養護施設に預けられた子どもたちを福祉のためと称してオーストラリアへ送る。そこでは暖かな養親と家庭が待っていた……がはずが大違い 学校も行かされずに奴隷のようにこき使われていたり、人里離れた孤児院に放り込まれたりと多くが悲惨な運命にあった。中には親が生きているのに「死んだ」と騙されて送り出された子もいる。
このような制度が1970年まで続いていたのだ。
ヒロインは実在の人物で児童福祉に携わるソーシャル・ワーカーだったが、親探しの相談を受けてこの事実を知る。行政の援助を取り付け、調査のために英豪を行ったり来たりする毎日となる。
このような被害を受けて大人になった中には、怒りを自らの内部に向ける者と逆に外部へと向かう者に分かれるようだ。既に中年となったそんな孤児たちと知り合ううちにさらに恐ろしい事実が続々と明らかになるのだった。
自らの家庭の危機やPTSDに苦しんだり、さらに双方の政府から(だけじゃなく市民からも)の非難も押し寄せてくる。

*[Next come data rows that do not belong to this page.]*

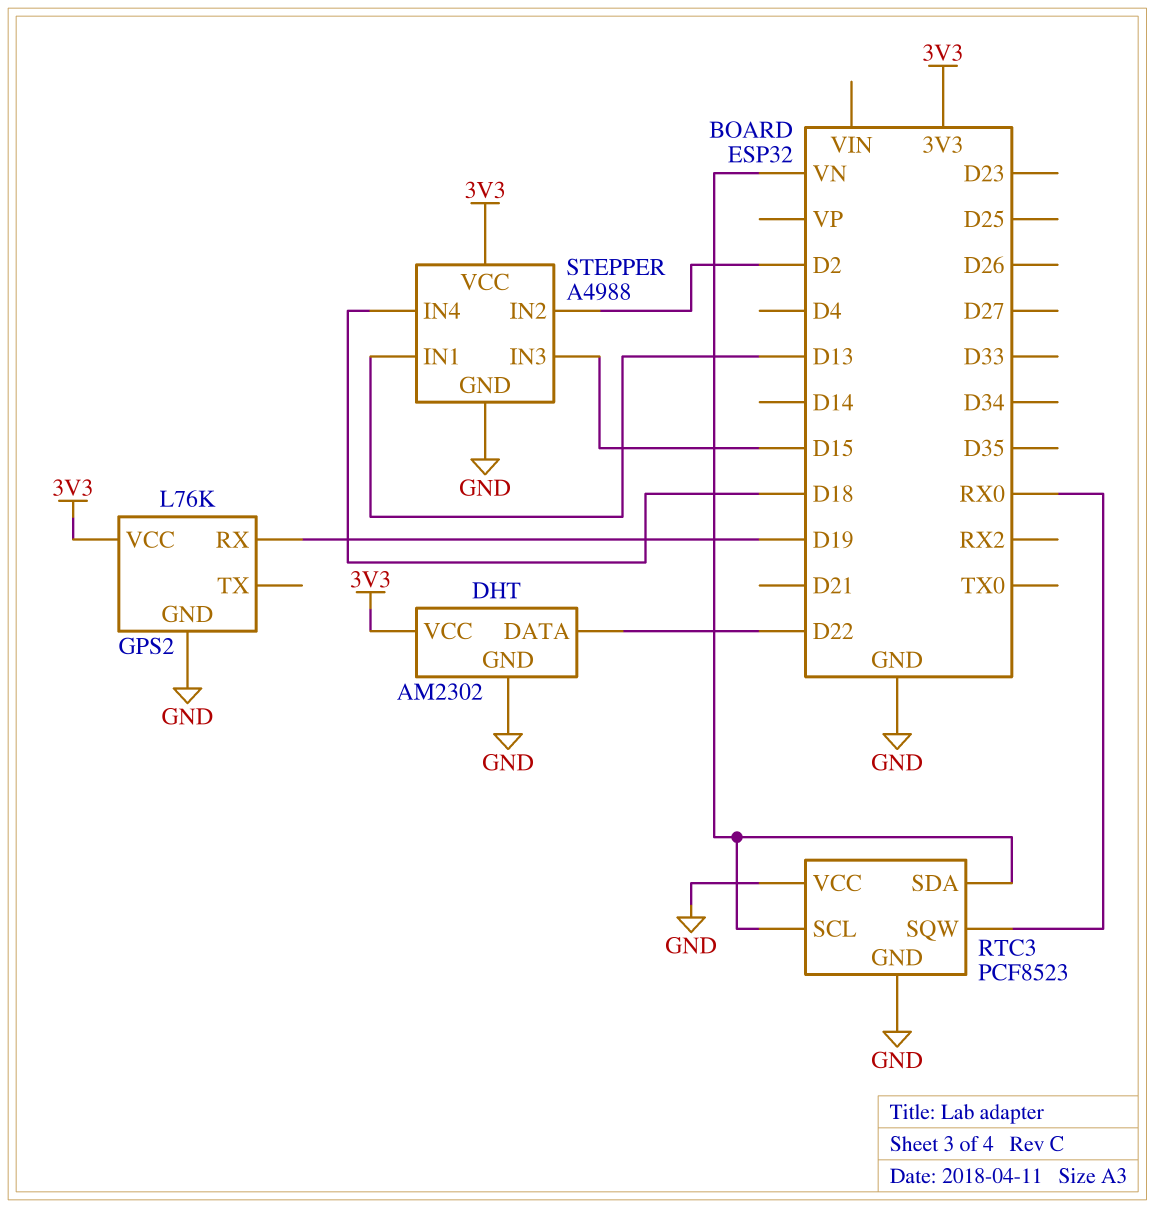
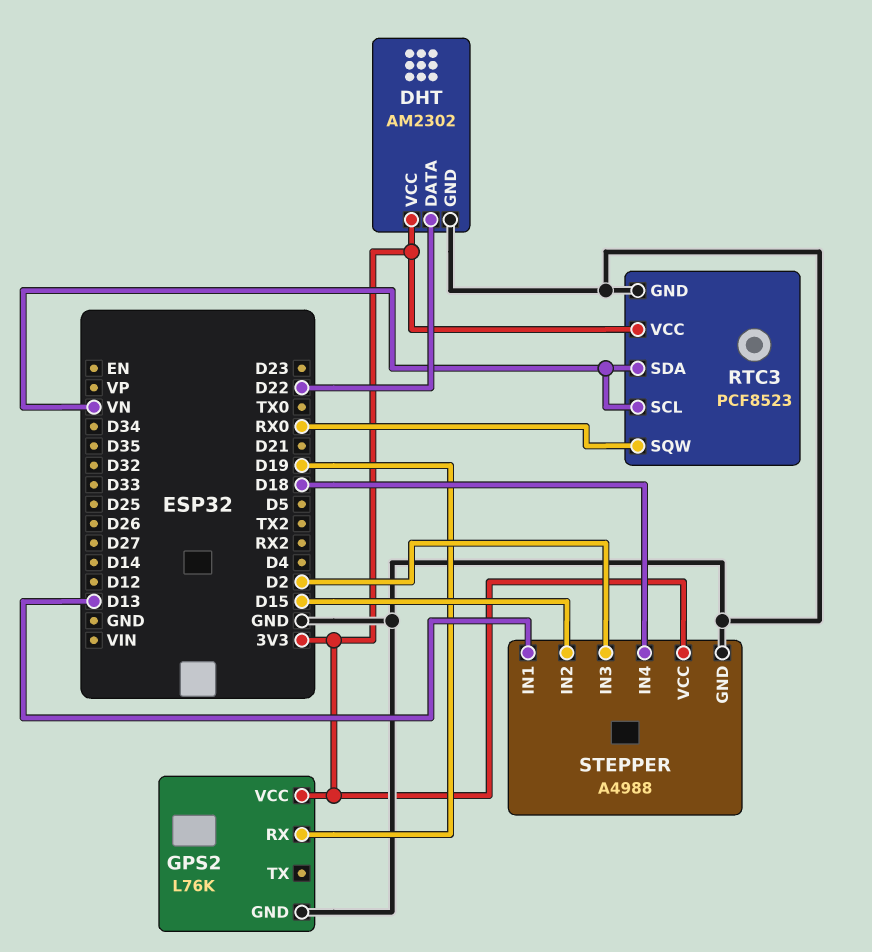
RTC3 pin VCC: GND -> 3V3
STEPPER pin IN2: D2 -> D15
STEPPER pin IN3: D15 -> D2

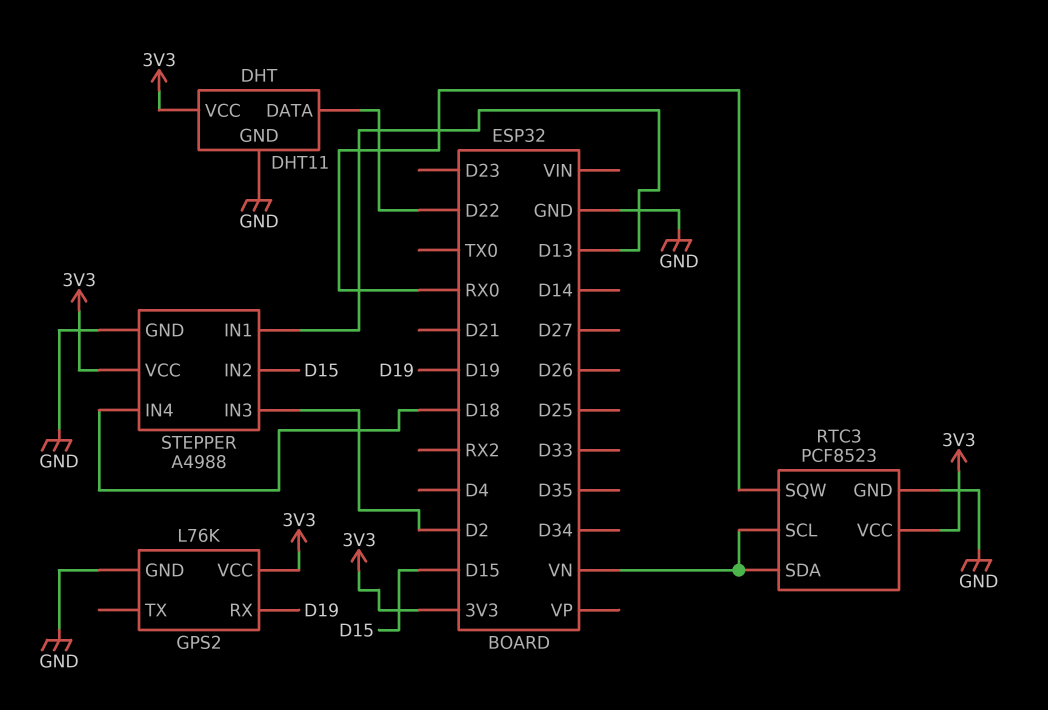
DHT: AM2302 -> DHT11

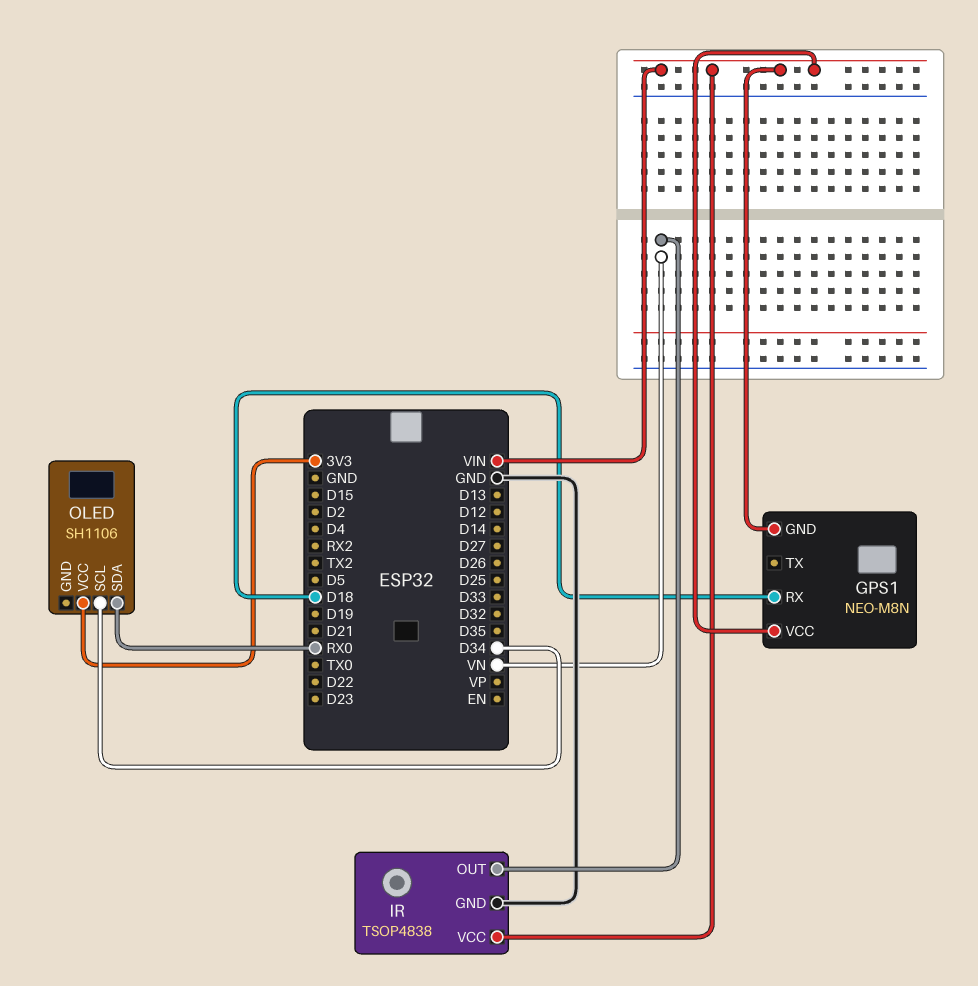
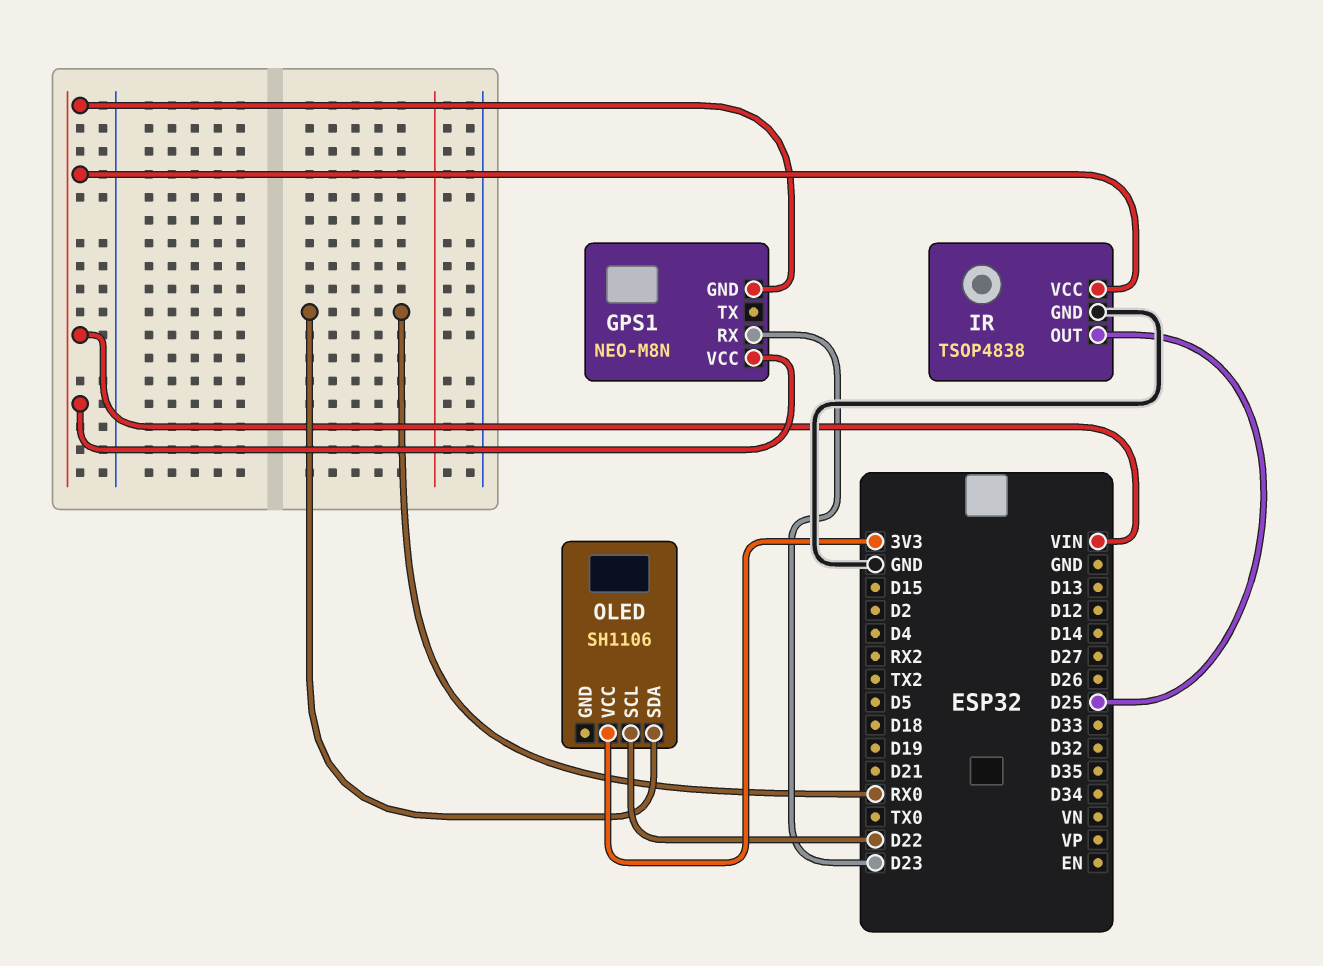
GPS1 pin RX: D18 -> D23
IR pin OUT: VN -> D25
OLED pin SCL: D34 -> D22

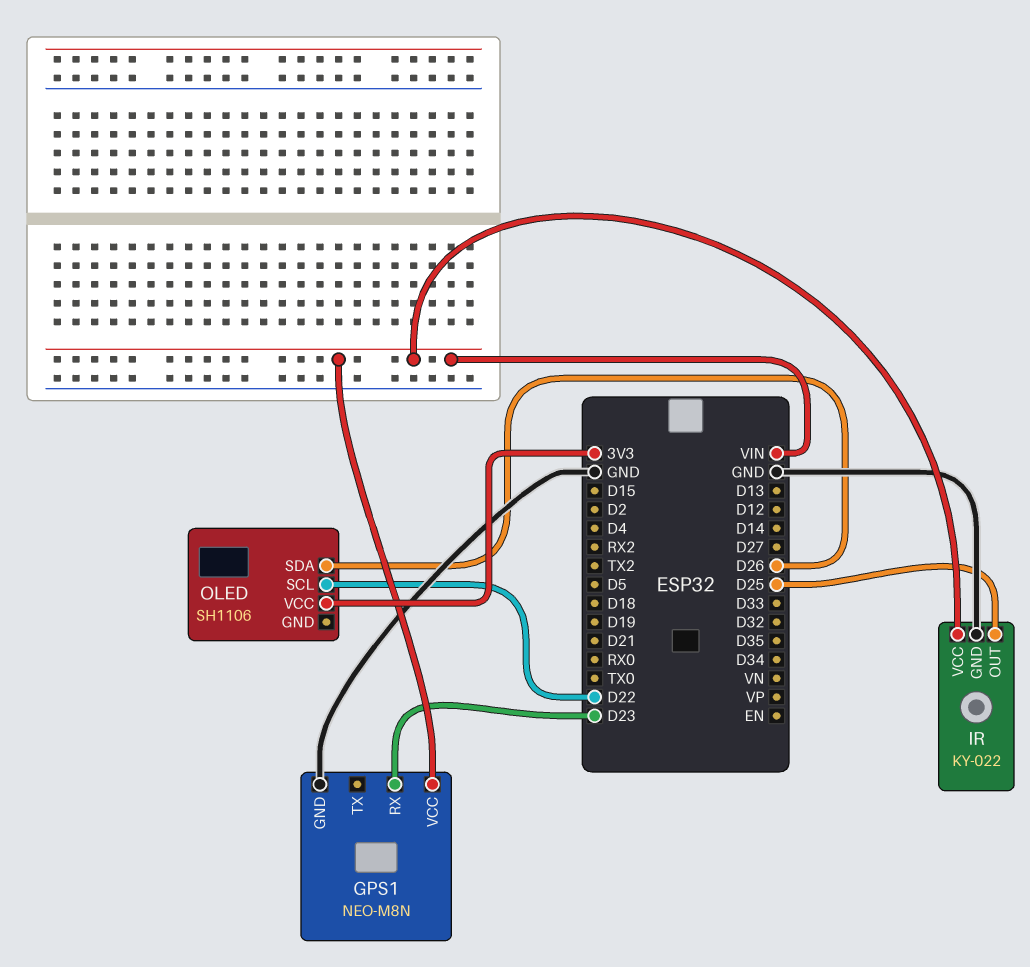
GPS1 pin GND: VIN -> GND
IR: TSOP4838 -> KY-022
OLED pin SDA: RX0 -> D26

「でっちあげ」とか「国の恥をさらしやがって」とかその類のことをいうヤツはどこにもいるってことだろう。
それにしてもダンナさんがエエ人でよかったです。でも息子の最後の一言には苦笑。
このような事実自体衝撃的だが、主役のエミリー・ワトソンは決して英雄的でも攻撃的でもなく、地道に自らの本分を果たそうとする女性を着実に演じている。他の役者も好演。正直言ってヒューゴ・ウィーヴィングがこんなに名優だとは思わなかった。お見それしてすいませーんm(__)mペコリン
演出の方は手堅いの一言。間違っても派手に煽り立てたり、編集で切り張りしたりというような手法は使わないタイプと見た。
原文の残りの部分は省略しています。